A recipe that needs a full semester of science homework before striking off gathering ingredients sucks the fun out of the process and, truth be told, of life. One lecture she delivered casually got me thinking for a few seconds though: “You should get a starter from someone near you. If you get something from anywhere else, the water in your area will alter it, and it won’t be the same.”

Sourdough starter is traded and shipped across the globe every day, as it has been since their was mail service, and I doubt anyone has given a second thought to water changing it except my now estranged friend. It’s just bread, man.

This is the same person who kept talking me out of buying a Danish dough whisk, and when I finally did, it was a game changer, the most useful tool in my kitchen. You need a Danish dough whisk; you do not need to worry about using the wrong water in your starter unless it’s coming raw out of the Ganges River, which would give your bread an amazing rise before the cholera killed you.

A year later I’m back where I was about eight years ago when I first went down the sourdough bread road. Because I never put it into the fridge like a smart guy, I’m stuck feeding it at least a couple of times a week, pouring what seems like hundreds of dollars down the drain in wasted flour every time. That jar owns me.

After reading through several books on baking this kind of bread, I never really found a recipe my family liked until recently when I ran across one from King Arthur flour, which actually specifies using a rather tired and hungry starter, or the saved pour off from the last feeding. It also uses no rye flour, only white bread flour and a little whole wheat. This bread is quite tangy, and it rose beautifully in the oven.


Makes 2 round loaves

7 1/2 cups unbleached bread flour

3/4 cup whole wheat flour

3 1/2 cups tepid water

1 tablespoon salt

4 tablespoons sourdough starter

Combine all ingredients in a large bowl and mix until a shaggy mass forms and the flour is hydrated. Let rest for 15 minutes at room temperature.

Fold the dough by lifting one side and folding it over and pressing it into the center, repeating this for all 4 sides, and let the dough rest 15 minutes. Repeat this twice more, folding and resting. You’ll feel it get smoother and tighten up. Cover the dough tightly — I use a plastic storage box with lid from the Dollar store — and leave out on the counter for 12 hours. It will slowly double in bulk.

Turn the dough out onto a lightly floured surface and divide in 2. Flour 2 dough-rising baskets, then form the dough into 2 tight rounds. Place each seam side up into the baskets, cover with plastic wrap or a shower cap, and put them into the fridge for another 8-10 hours.

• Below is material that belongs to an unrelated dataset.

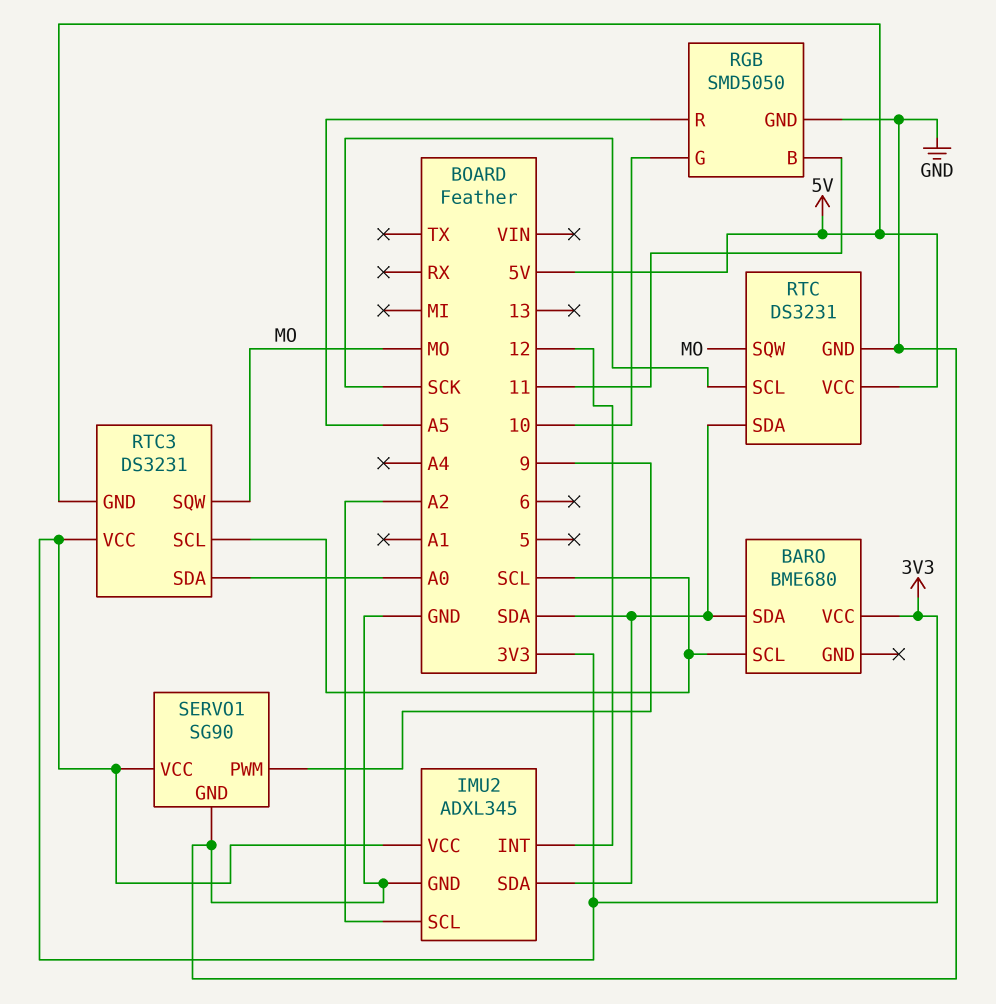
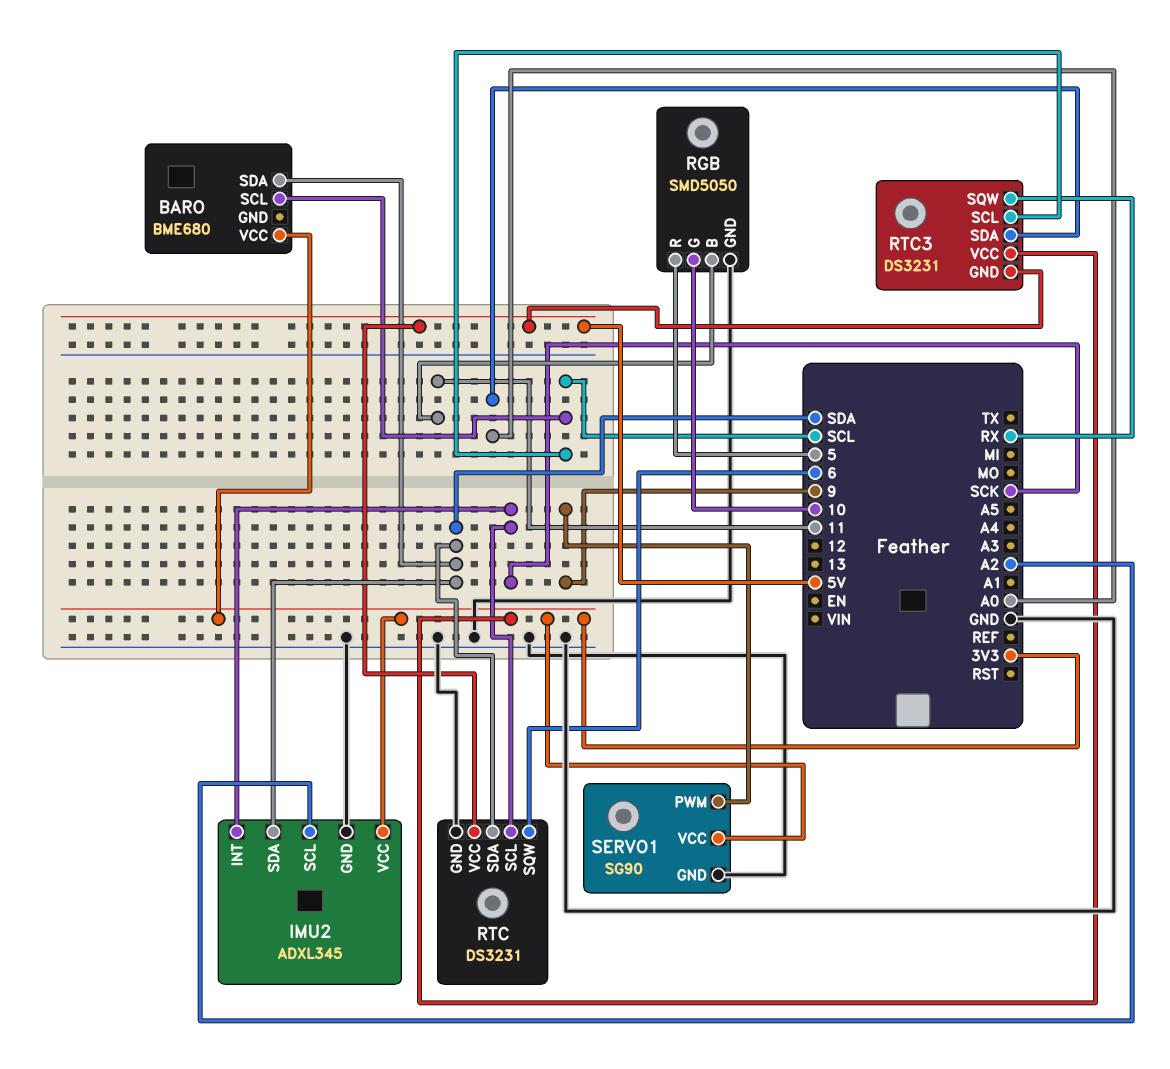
IMU2 pin INT: 12 -> SCK
RGB pin R: A5 -> 5
RTC pin SQW: MO -> 6
RTC3 pin SQW: MO -> RX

At baking time, place 2 cast iron Dutch ovens with lids in the oven and preheat all to 500 F. Let the oven get uniformly hot, at least a half hour. Pull out the Dutch ovens and turn the loaves out onto a square of parchment paper. Score the tops and lower them carefully into the ovens. Cover with lids and put them into the oven, lowering the temperature to 450 F. Bake 20 minutes, then remove the lids and bake 20 minutes more. Remove and cool on a rack.